DataStage is a flexible data storage system that provides controlled access, secure backup, and the ability to transfer selected files to a more permanent archiving facility. Designed for research groups, the system appears as a mapped drive on the end-user’s computer, with additional features such as repository submission and addition of metadata available via a web interface.

It is one of the two components of the DataFlow data management infrastructure, designed to allow researchers to work with, annotate, publish, and permanently store research data. The other is DataBank.


Oxford University Bodleian Libraries, as part of the wider DataFlow project

Licensing and cost

The software is free to download and use. The source code is released under the MIT (Expat) license.

Development activity

Version 0.3.1 of DataStage was released in May 2012. While the DataFlow project has finished, the source code repository and mailing list show the code continues to be maintained.

Platform and interoperability

DataStage is written in Python and is designed to work with the Ubuntu Linux 11.10 Oneiric Ocelot operating system. Virtual Machine images are provided for VMWare Fusion 4.x (Mac OSX) and VMWare Player (Windows). While it is intended to integrate with DataBank, the software offers an API so that it can package datasets for submission to any SWORD-2-compliant repository.

End-users can connect to DataStage through a web interface or as a mapped drive on Mac, Linux or Windows machines.

Functional notes

The software gives three levels of password-controlled access: a "private" area only accessible to the file owner and the group leader, a "shared" area giving read-only access to the group, and a "collaborative" area giving read- and write-access. The administrator can invite outside collaborators into the group, pinpointing their level of access. Users can also access and annotate the files through a web interface.

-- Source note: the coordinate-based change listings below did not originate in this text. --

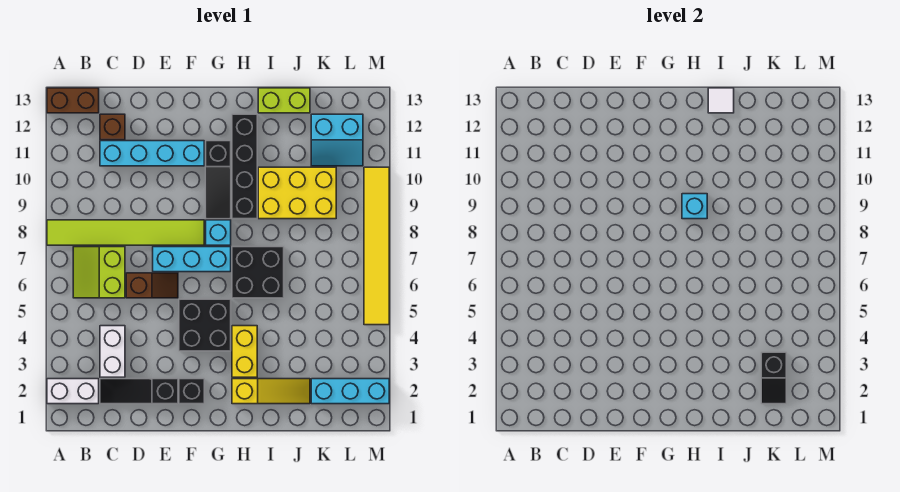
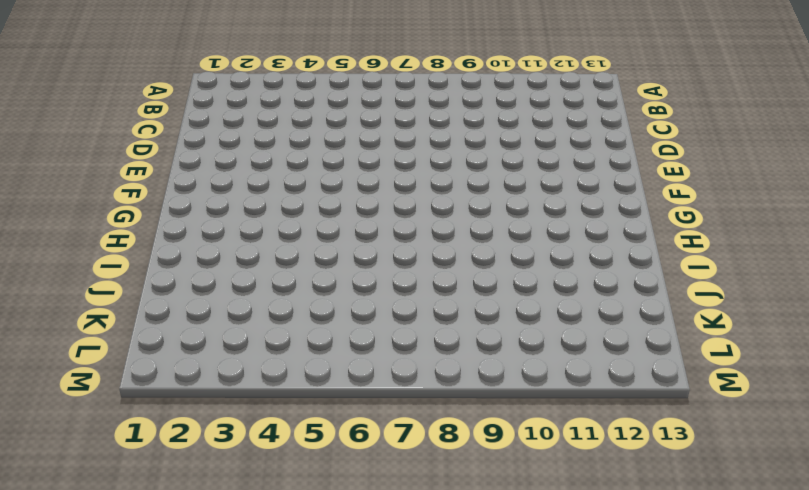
none -> white brick A2:B2 level 1
none -> lime tile A8:F8 level 1
none -> brown brick A13:B13 level 1

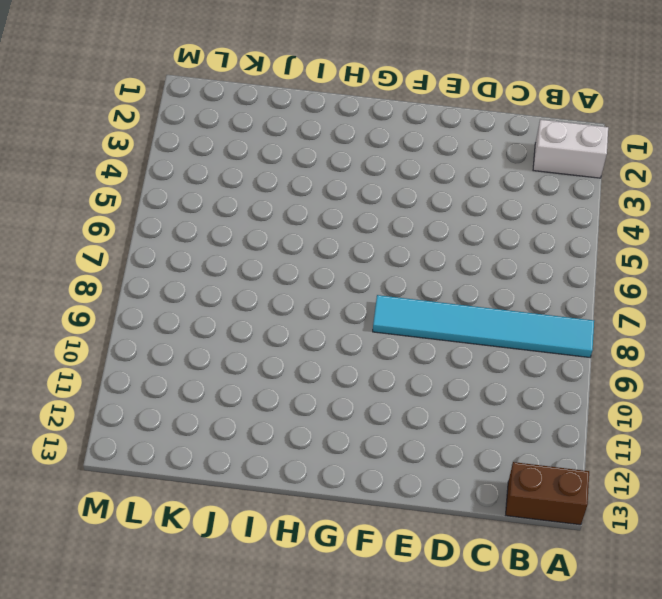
cyan tile A8:F8 level 1 -> lime tile A8:F8 level 1
none -> lime slope B6:C7 level 1 top C
none -> black slope C2:E2 level 1 top E
none -> white brick C3:C4 level 1

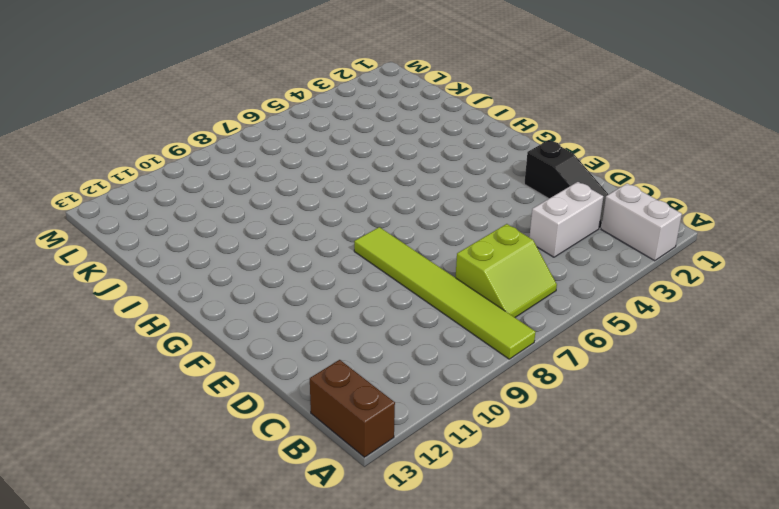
none -> cyan brick C11:F11 level 1
none -> brown brick C12 level 1
none -> brown slope D6:E6 level 1 top D

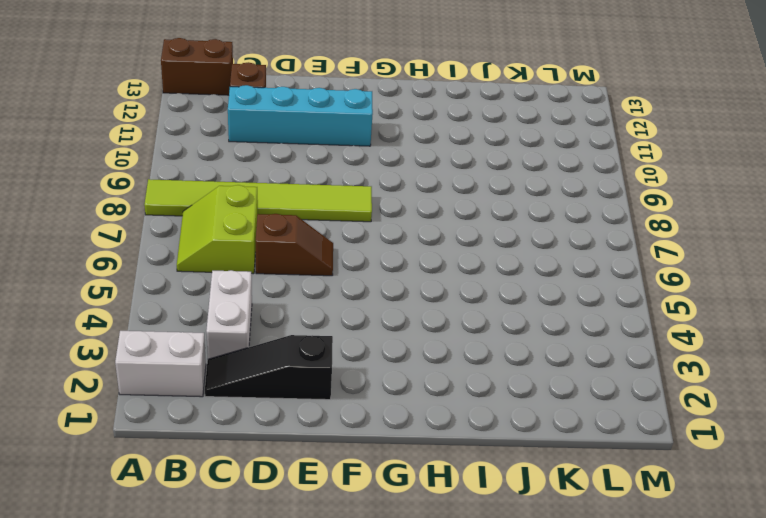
none -> cyan brick E7:G7 level 1
none -> black brick F2 level 1
none -> black brick F4:G5 level 1

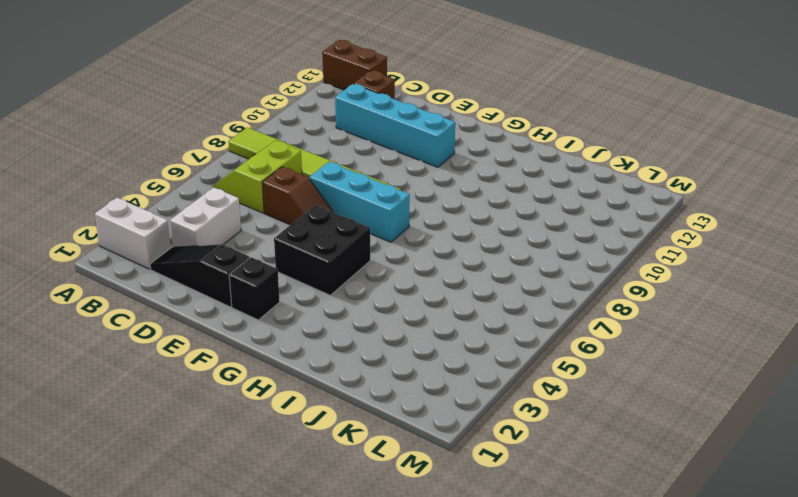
none -> cyan brick G8 level 1
none -> black slope G9:G11 level 1 top 11
none -> yellow slope H2:J2 level 1 top H

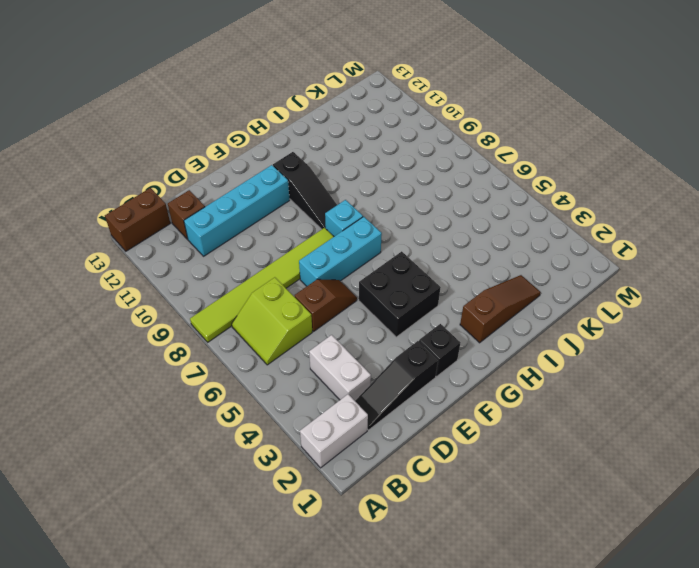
brown slope H2:J2 level 1 top H -> yellow slope H2:J2 level 1 top H
none -> yellow brick H3:H4 level 1
none -> black brick H6:I7 level 1
none -> black brick H9:H12 level 1

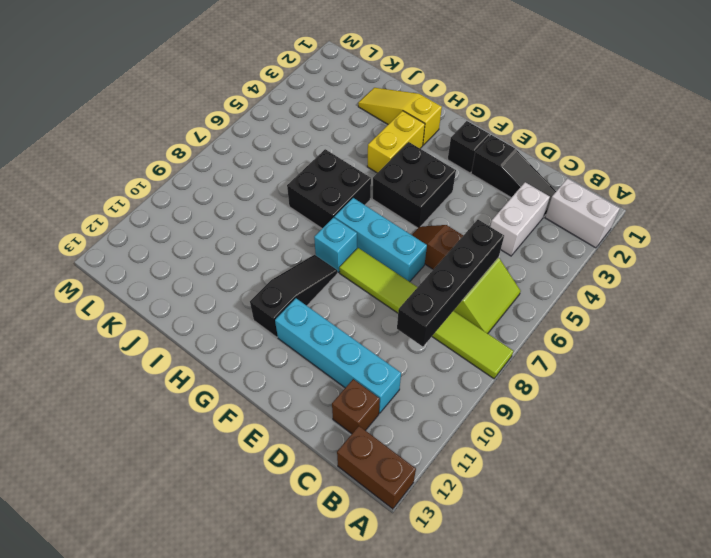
black brick C6:C9 level 2 -> black brick H9:H12 level 1
none -> yellow brick I9:K10 level 1
none -> lime brick I13:J13 level 1
none -> cyan brick K2:M2 level 1

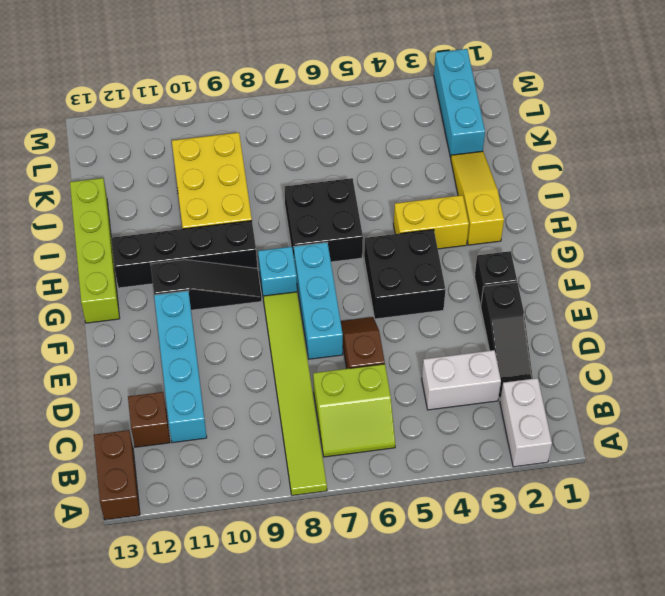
lime brick G13:J13 level 1 -> lime brick I13:J13 level 1
none -> cyan slope K11:L12 level 1 top 12
none -> yellow tile M5:M10 level 1
none -> cyan brick H9 level 2

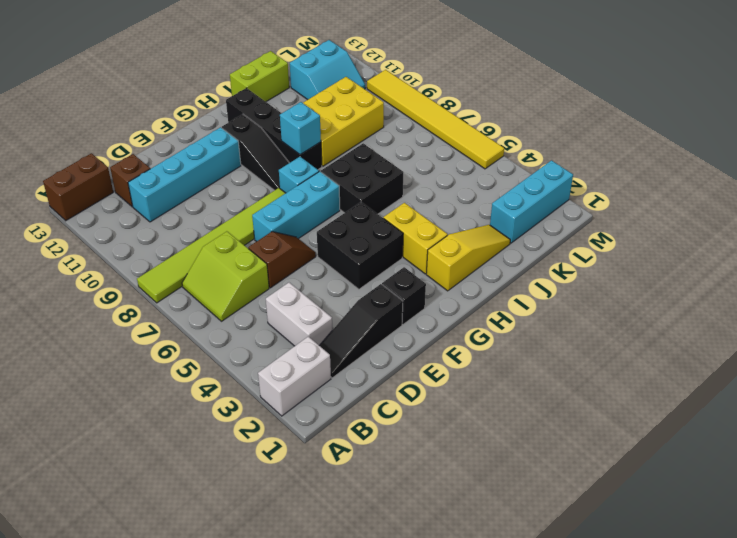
none -> white tile I13 level 2
none -> black slope K2:K3 level 2 top 3

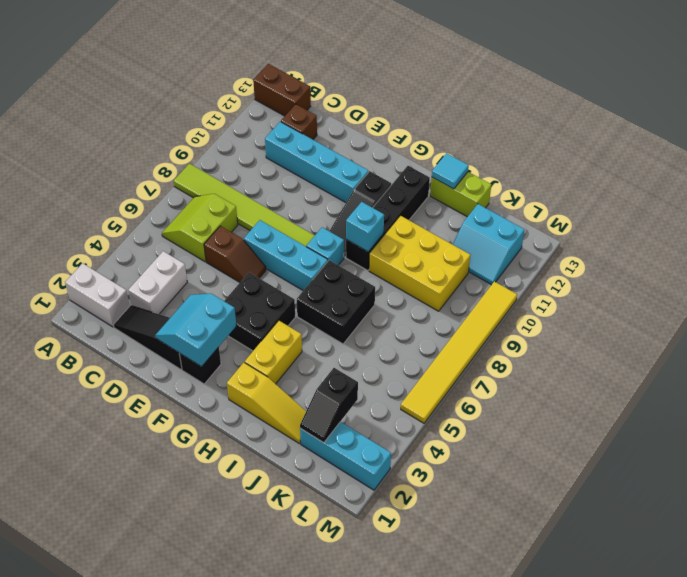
cyan slope E2:F3 level 2 top F -> none
cyan tile I13 level 2 -> white tile I13 level 2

DataStage can be deployed on a local server, or on an institutional or commercial cloud; users can also dynamically invoke additional cloud storage as required. Users can integrate the system into existing backup procedures. The repository interface also allows researchers to push selected files into a more permanent archive facility.

While users can add free-text metadata via the web interface, DataStage also automatically captures a number of general file attributes: date uploaded; file name; last modified; type; owner; location; and size.

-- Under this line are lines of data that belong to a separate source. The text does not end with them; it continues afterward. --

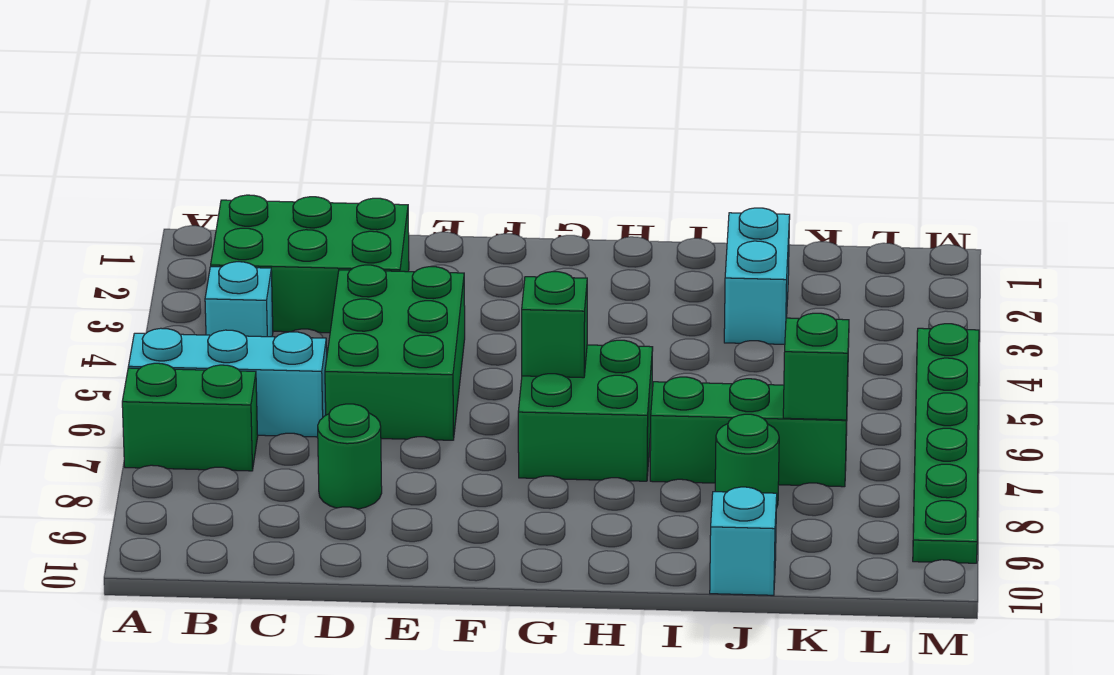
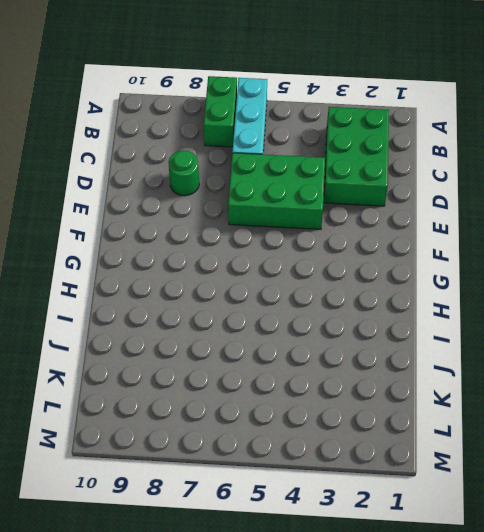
none -> cyan brick B4 level 1
none -> green brick G6:H7 level 1
none -> green brick I7:K7 level 1

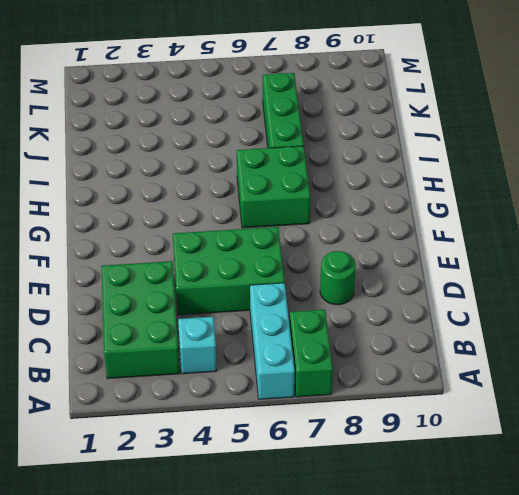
none -> cyan brick J2:J3 level 1
none -> green round brick J8 level 1
none -> cyan brick J10 level 1

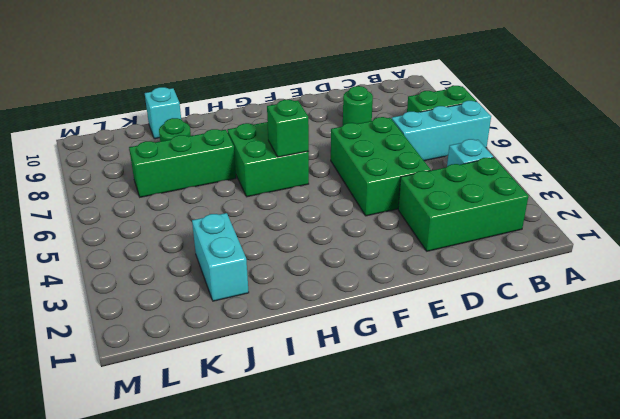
none -> green plate M4:M9 level 1
none -> green brick K7 level 2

Documentation and user support

Documentation is available in the form of an Information for Test Users page and the DataStage documentation wiki. The software has a developer mailing list and JIRA issue tracker. Installation instructions are included in a README file, which comes zipped with the installation package.

Video walkthroughs are available that describe how to set up a suitable server platform, how to download and set up the software, and how to interact with it from the desktop.

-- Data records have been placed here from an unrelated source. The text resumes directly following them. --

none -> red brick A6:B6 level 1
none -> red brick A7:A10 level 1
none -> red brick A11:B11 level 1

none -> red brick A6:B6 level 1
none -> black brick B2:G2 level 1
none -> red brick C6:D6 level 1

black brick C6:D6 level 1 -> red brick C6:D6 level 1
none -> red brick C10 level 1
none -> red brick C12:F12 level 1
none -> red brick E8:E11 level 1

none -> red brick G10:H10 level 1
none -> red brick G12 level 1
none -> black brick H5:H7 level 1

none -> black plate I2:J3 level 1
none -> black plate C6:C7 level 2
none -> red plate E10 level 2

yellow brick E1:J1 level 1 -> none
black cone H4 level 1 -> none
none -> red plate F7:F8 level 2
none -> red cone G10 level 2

End-users interact with the system either as a mapped drive on their computer, implicitly integrating with their operating system’s current navigation structure, or through a web interface. Installation and configuration use a command-line interface.

Expertise required

Installation and configuration would greatly benefit from knowledge of system administration, and use of the Linux command line. The walkthrough videos should make it possible to get DataStage running without expertise, but novice users may not be able to get maximum functionality and customisability from the system.

Standards compliance

DataStage automatically gathers metadata in RDF format. The system uses the BagIt specification when transferring files to a permanent archive, which must be SWORD-2 compliant.

Influence and take-up

DataStage is used at the Oxford Bodleian Libraries. It is unknown whether it is used further afield in production, but it has been tested by

  • UK Data Archive (in conjunction with Eprints);
  • University of Hertfordshire and the Centre for Digital Music, Queen Mary University London (in conjunction with DSpace);
  • RoaDMap project, University of Leeds;
  • YHMAN Shared Virtual Data Centre;
  • a pool of research group leaders in the University of Oxford who implemented ADMIRAL (a precursor to DataStage).
Last reviewed: 
24 November, 2014